In detail, a coating apparatus is indicated overall with "P", i.e. an apparatus in which particles in chip form are introduced together with a humidifier liquid in order to make the binder initially adhere to the particles, as well as a binder, normally in powder form, in order to cover the particles with an external film. The coating apparatus comprises a drum rotating around a longitudinal and tilted rotation axis "A", inside of which longitudinal sectors are mounted
which, during rotation, lift and remix the particles that fall on themselves until they become dry once again and covered with a binder film.
The tilt of the rotation axis "A" causes the continuous advancement of the particles towards a discharge opening of the drum.
With 1 , a meter is indicated for the particles already coated with binder powder; such meter consists of a meter tray 101 that at the base has a slit with adjustable opening that leads to an underlying conveyor belt 2, which carries out the level extraction of a thin, substantially uniform particle layer "S1 ".

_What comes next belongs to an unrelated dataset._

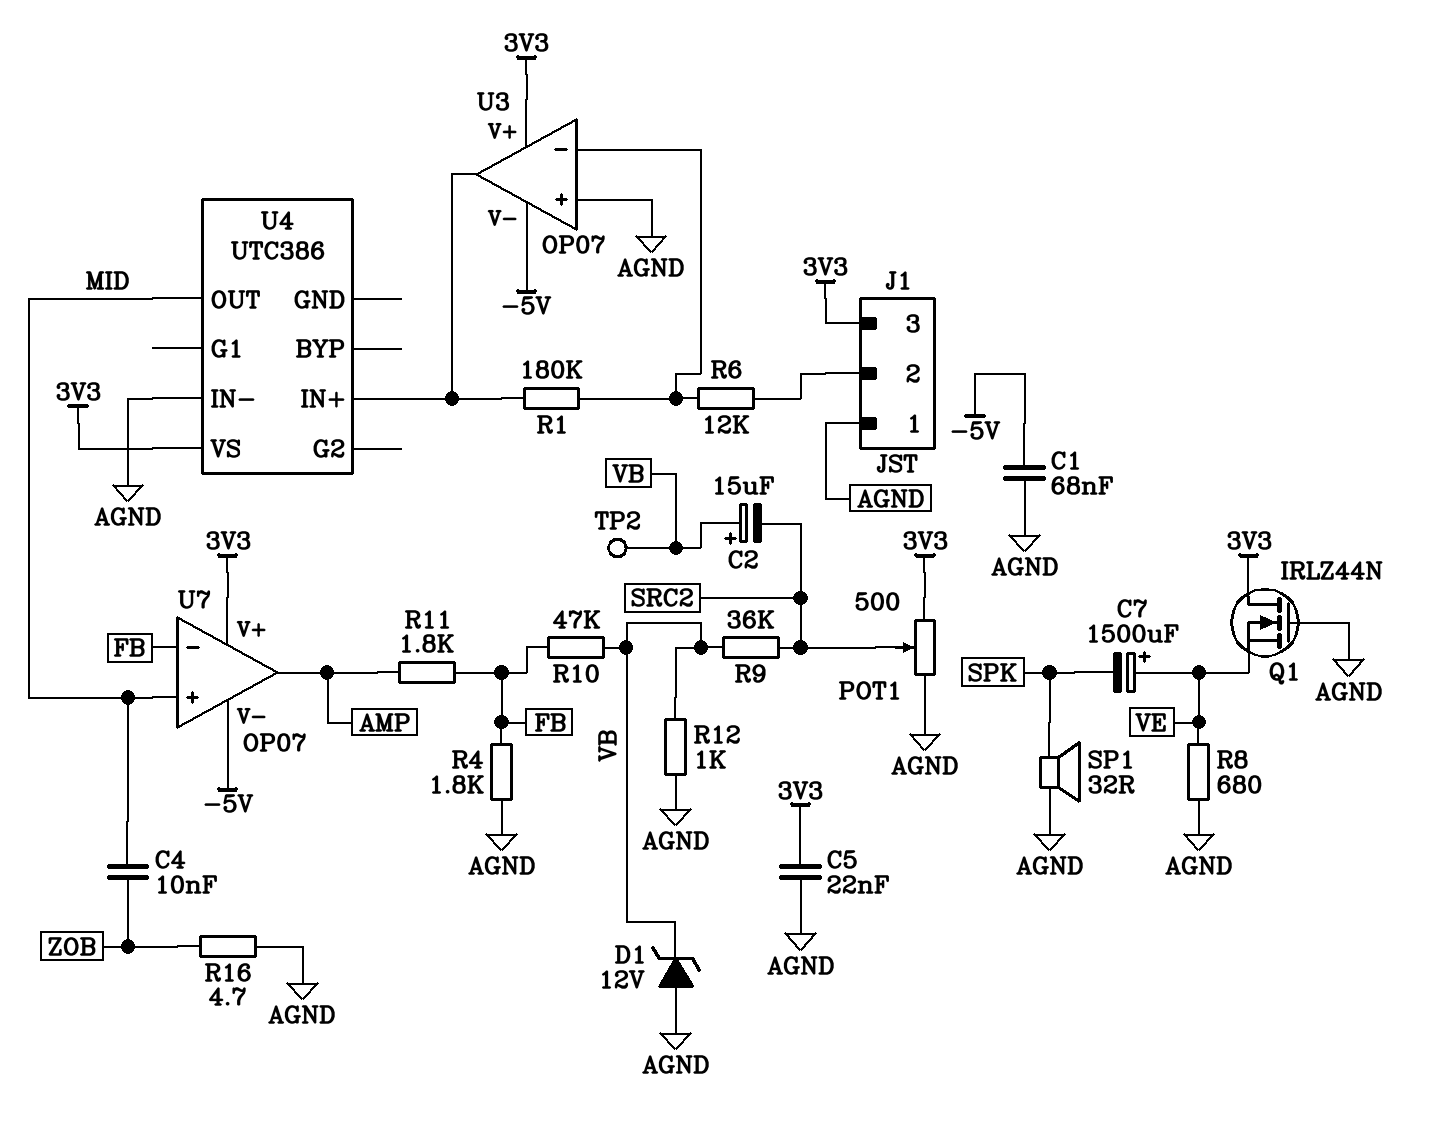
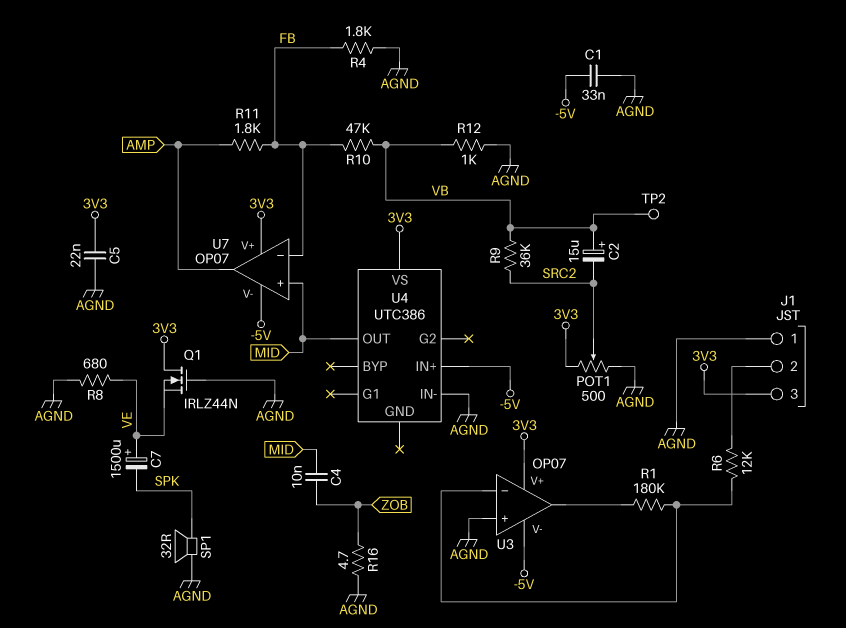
C1: 68nF (-5V, AGND) -> 33nF (-5V, AGND)
D1: zener 12V (A AGND, K VB) -> none
U4 pin IN+: U3/out -> -5V

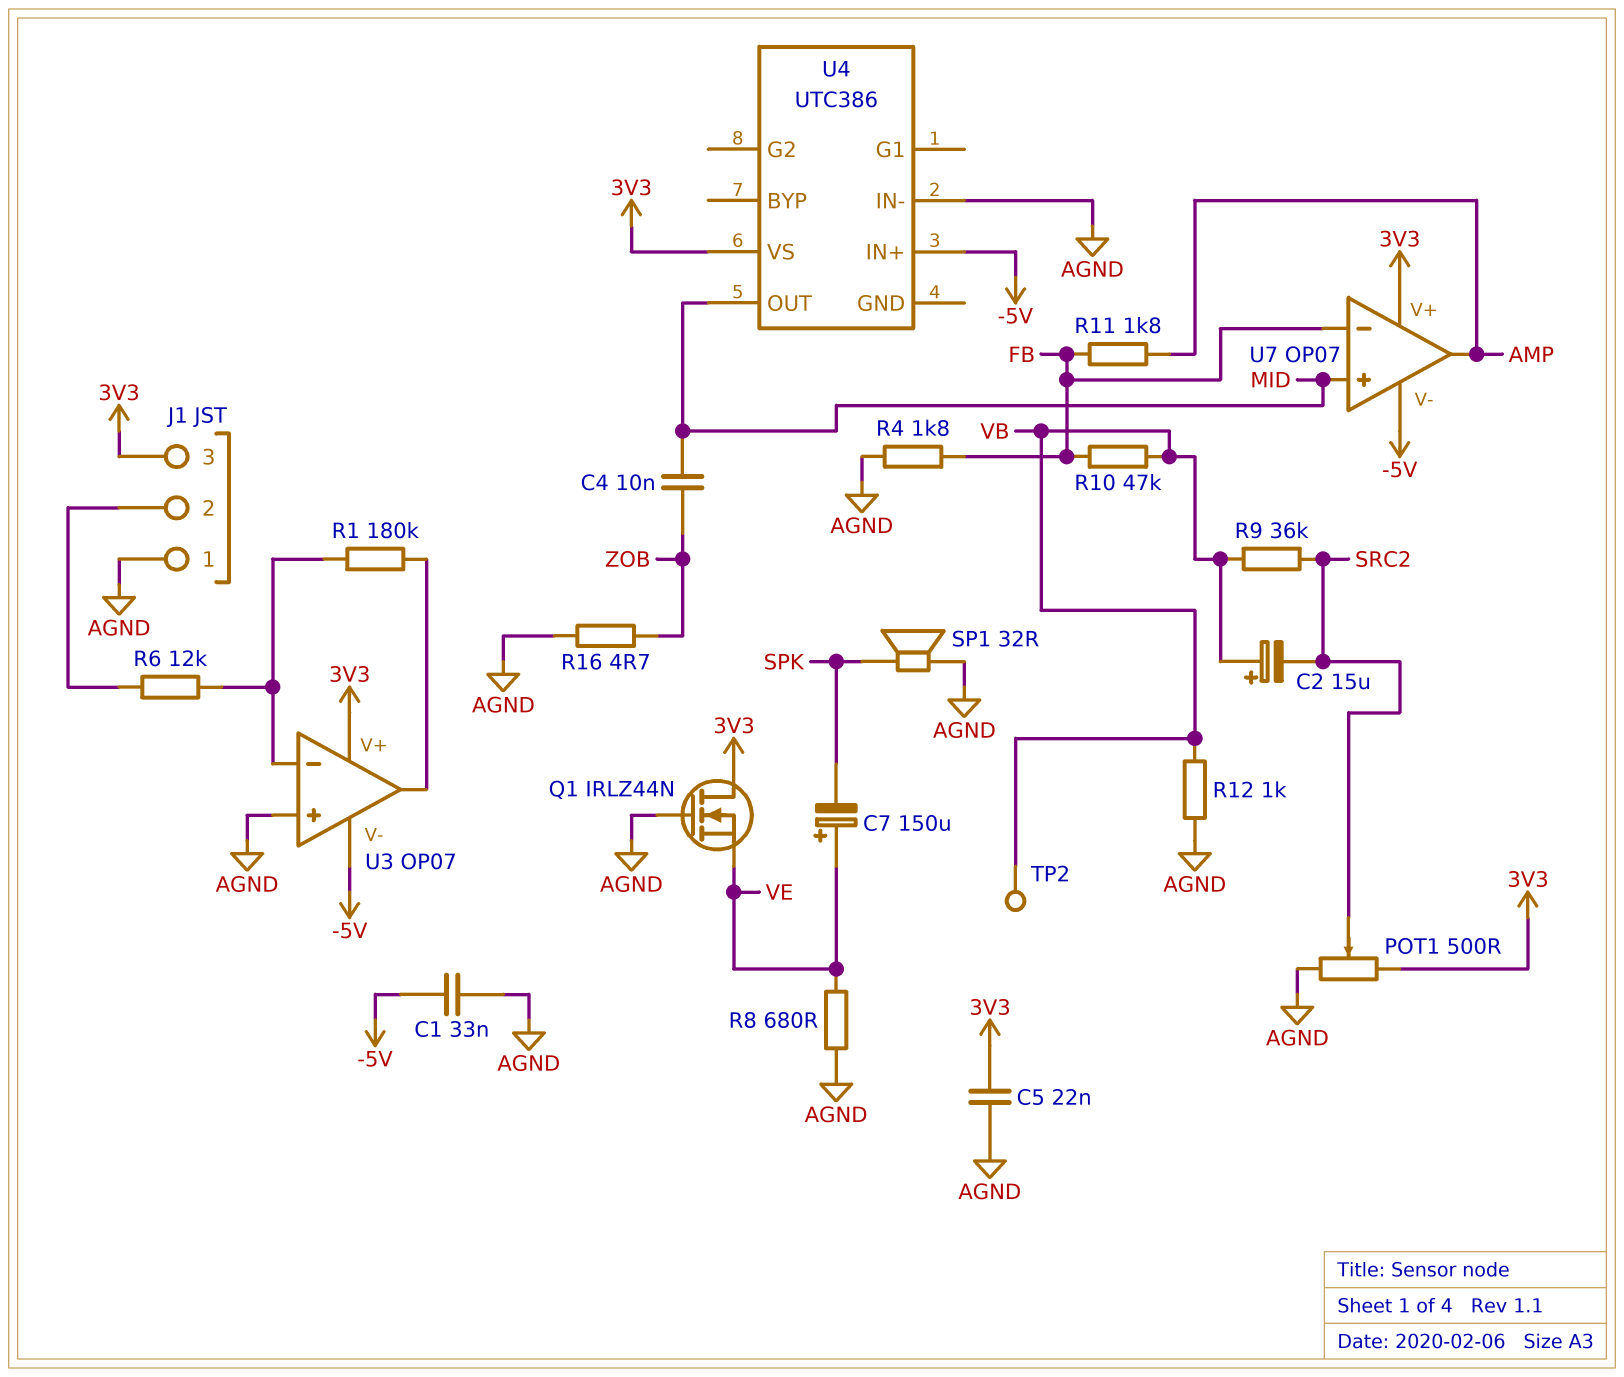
C7: 1500uF (plus VE, minus SPK) -> 150uF (plus VE, minus SPK)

With 3, 4, 5, further conveyor belts are indicated that are arranged in cascade form and downstream of the belt 2.
When the particles fall from an upper conveyor belt to a lower one, they are sprayed in the fall section with a nebulized hydrating liquid, in order to hydrate the inorganic binder film that covers them.
The spraying occurs by means of pistols (or equivalent devices), schematically indicated with 6 in the Figure.
The nebulization of the hydrating liquid allows, as said, hydrating the particles covered with binder, without however washing away the binder.
Indicated with 7 is a final conveyor belt, whose function will be described further on in the description.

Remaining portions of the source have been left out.